Wood dominated bridge construction for thousands of years due to its availability, workability, and reasonable strength-to-weight ratio. Unlike stone, wood could handle both compression and tension forces reasonably well, opening up new possibilities for bridge design that went beyond the limitations of arch construction.

The material properties of wood that made it attractive for bridge builders included its relatively high strength in both tension and compression, its light weight compared to stone, and its ability to be shaped with simple tools. Different types of wood offered different characteristics—oak for its durability and strength, pine for its availability and workability, and tropical hardwoods for their resistance to decay and insects.

Wood's greatest advantage in bridge construction was its versatility. Timber could be used to create simple beam bridges for short spans, complex truss structures for longer spans, and even arch forms that competed with stone construction. The development of sophisticated joinery techniques allowed builders to create strong connections between wooden members without relying entirely on metal fasteners.

However, wood also presented significant challenges as a bridge material. Its susceptibility to decay, fire, and insect damage meant that wooden bridges required constant maintenance and periodic replacement. Exposure to weather, particularly cycles of wetting and drying, caused wood to crack, warp, and lose strength over time.

The great wooden bridges of the 18th and 19th centuries represented the pinnacle of timber bridge engineering. Builders like Theodore Burr and Ithiel Town in America developed standardized truss designs that could span impressive distances while using relatively small timber members efficiently.
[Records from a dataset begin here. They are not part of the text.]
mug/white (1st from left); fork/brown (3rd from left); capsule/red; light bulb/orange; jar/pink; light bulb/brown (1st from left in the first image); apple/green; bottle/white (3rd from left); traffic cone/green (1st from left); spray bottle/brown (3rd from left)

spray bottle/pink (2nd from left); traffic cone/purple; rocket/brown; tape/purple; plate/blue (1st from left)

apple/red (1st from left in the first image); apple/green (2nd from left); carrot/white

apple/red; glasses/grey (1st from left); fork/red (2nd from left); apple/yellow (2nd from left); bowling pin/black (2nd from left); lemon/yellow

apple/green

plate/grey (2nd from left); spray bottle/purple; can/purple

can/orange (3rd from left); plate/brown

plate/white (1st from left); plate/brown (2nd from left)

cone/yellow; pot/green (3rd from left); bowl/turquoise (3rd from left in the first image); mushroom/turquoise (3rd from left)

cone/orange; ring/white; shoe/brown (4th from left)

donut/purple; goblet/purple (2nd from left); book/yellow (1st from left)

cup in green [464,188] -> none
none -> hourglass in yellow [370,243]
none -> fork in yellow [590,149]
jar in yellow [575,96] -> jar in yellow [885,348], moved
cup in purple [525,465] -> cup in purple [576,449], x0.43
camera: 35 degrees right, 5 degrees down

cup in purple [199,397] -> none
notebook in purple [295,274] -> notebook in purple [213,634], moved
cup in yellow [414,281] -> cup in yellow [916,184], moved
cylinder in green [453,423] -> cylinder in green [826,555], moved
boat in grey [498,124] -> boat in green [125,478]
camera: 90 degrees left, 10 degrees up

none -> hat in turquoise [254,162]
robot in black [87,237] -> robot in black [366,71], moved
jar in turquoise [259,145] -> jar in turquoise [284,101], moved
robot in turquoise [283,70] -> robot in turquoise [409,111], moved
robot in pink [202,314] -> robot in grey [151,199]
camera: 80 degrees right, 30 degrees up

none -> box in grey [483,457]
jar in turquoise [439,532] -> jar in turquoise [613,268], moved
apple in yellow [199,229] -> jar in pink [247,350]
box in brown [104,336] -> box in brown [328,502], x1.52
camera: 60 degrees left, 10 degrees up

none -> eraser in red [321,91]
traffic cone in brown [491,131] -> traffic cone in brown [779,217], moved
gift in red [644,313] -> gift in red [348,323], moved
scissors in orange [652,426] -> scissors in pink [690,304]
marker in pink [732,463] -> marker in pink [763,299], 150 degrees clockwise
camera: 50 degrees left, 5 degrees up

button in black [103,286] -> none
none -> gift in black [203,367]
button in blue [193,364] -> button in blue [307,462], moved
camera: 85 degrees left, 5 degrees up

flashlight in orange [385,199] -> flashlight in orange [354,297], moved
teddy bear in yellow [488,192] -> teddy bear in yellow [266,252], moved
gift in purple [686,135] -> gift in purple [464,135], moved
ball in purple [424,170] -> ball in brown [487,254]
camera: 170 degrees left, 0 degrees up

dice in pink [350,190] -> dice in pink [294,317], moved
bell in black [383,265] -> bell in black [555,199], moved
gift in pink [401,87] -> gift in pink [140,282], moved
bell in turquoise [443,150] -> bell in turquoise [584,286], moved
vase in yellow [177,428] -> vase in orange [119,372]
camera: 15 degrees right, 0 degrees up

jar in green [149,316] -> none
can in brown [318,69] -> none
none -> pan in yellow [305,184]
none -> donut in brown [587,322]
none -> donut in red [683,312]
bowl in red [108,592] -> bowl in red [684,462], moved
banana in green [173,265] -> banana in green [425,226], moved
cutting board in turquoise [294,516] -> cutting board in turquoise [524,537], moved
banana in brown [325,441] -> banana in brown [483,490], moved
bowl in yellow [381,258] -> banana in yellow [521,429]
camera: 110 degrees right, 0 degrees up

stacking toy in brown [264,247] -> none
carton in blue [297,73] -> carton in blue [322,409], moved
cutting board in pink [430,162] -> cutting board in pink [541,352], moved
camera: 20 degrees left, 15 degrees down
These covered bridges, protected from weather by roof and siding systems, could last for decades with proper maintenance.

Engineering Properties of Timber

Understanding wood as an engineering material requires recognizing its anisotropic nature—its properties vary dramatically depending on the direction of loading relative to the wood grain. Wood is strongest when loaded parallel to the grain (along the length of the tree trunk) and weakest when loaded perpendicular to the grain.

This directional dependency shaped how bridge builders used timber. Main load-carrying members were oriented so that their grain ran parallel to the primary load direction, maximizing the wood's strength. Connection details had to account for wood's weakness across the grain, leading to the development of specialized joints and reinforcement techniques.

Moisture content dramatically affects wood's properties and behavior. Green timber, freshly cut with high moisture content, is weaker but more flexible than seasoned timber that has been dried. However, as wood dries, it shrinks and can develop cracks that reduce its strength. Bridge builders had to understand these effects and design accordingly, often using green timber for construction but accounting for shrinkage and movement as the structure dried in service.

The development of laminated timber construction in the 20th century allowed engineers to overcome some of wood's natural limitations. By gluing multiple layers of wood together with controlled grain orientations, laminated timber beams could achieve greater strength, consistency, and size than solid timber members. This technology has enabled a renaissance in timber bridge construction, with modern wooden bridges spanning distances that would have been impossible with traditional construction methods.